A buyer suggests using an escrow service to "protect both parties," but the service is fake — set up by the scammer to look legitimate, sometimes even impersonating a real, trusted brand's name without authorization. You ship the car or hand over the title believing funds are held safely, and the money never existed. The fix: if you use an escrow service, verify it independently — search for it directly rather than clicking a link the buyer sent, check for state licensing, and confirm through an independent phone number, not one provided in the escrow email.
| Payment Method | Safety |
|---|---|
| Cash (for smaller amounts, in person) | Safe, but confirm authenticity for larger bills and avoid carrying large cash long distances |
| Cashier's check or money order | Generally safer, but verify with the issuing bank directly before releasing the car |
| Personal check | Risky — can bounce days later after you've already handed over the car and title |
| Bank-to-bank transfer, confirmed cleared | Safe once funds have actually settled — don't release the car on a pending transfer |
| Payment apps (Venmo, Zelle, etc.) for large amounts | Use cautiously — these are often not reversible for you if something goes wrong, and some have per-transaction limits below a typical car price |
A bill of sale documenting the transfer, the sale price, and both parties' signed information protects you if a dispute comes up later. Keep a copy of the buyer's ID or license plate if your state doesn't require a formal bill of sale. Don't sign the title over until payment has fully cleared — an unsigned title kept out of sight until money is confirmed is a simple habit that prevents most title-related fraud.

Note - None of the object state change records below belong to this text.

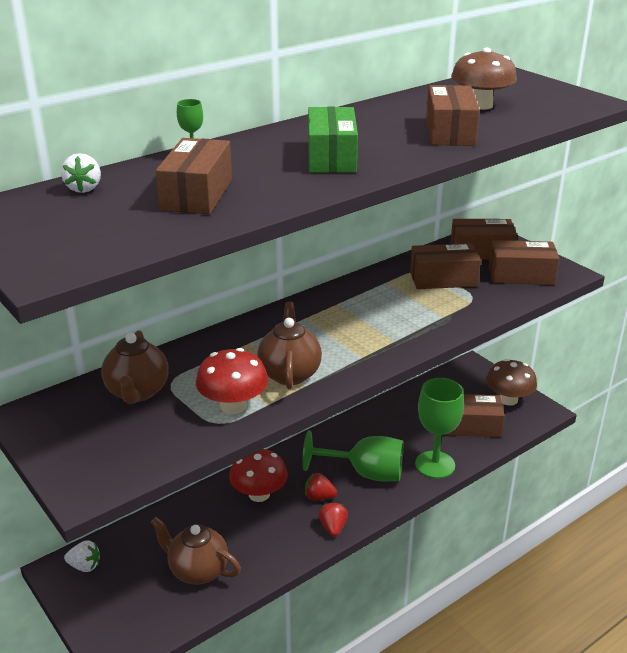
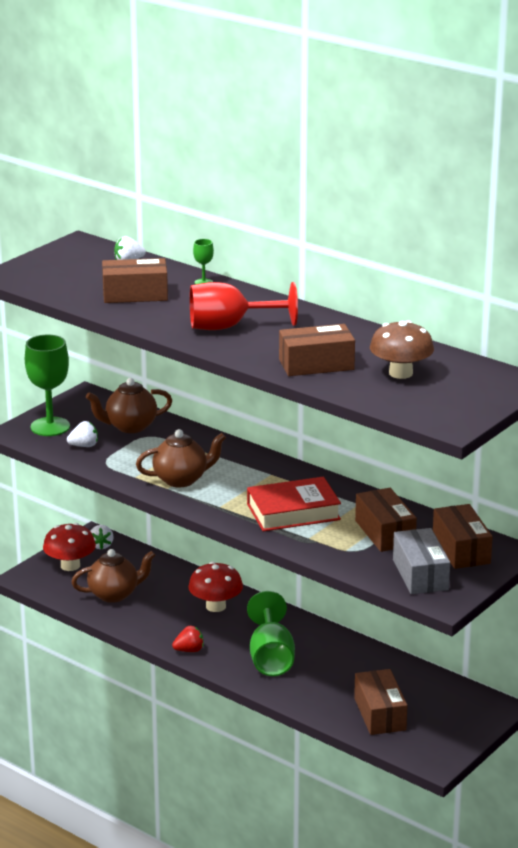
camera: 75 degrees right, 5 degrees down
(164, 434) = (84, 446): none -> white strawberry
(197, 570) = (114, 594): brown teapot -> brown teapot turned 60 degrees clockwise
(233, 405) = (128, 464): red mushroom -> red mushroom (70, 565)
(319, 497) = (225, 637): red strawberry -> none
(331, 157) = (229, 327): green box -> red goblet
(388, 317) = (293, 512): none -> red book
(435, 465) = (303, 696): green goblet -> green goblet (50, 427)
(508, 399) = (443, 736): brown mushroom -> none
(521, 275) = (420, 574): brown box -> grey box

Scammers often rely on urgency, sympathetic stories, or unusual payment requests to pressure sellers into skipping normal precautions. A legitimate buyer won't be upset if you insist on a public meeting, ID verification, or waiting for funds to clear. Treat the transaction professionally — you're not obligated to accommodate any buyer's unusual request, and the ones who push hardest against basic safety steps are the ones most worth turning down.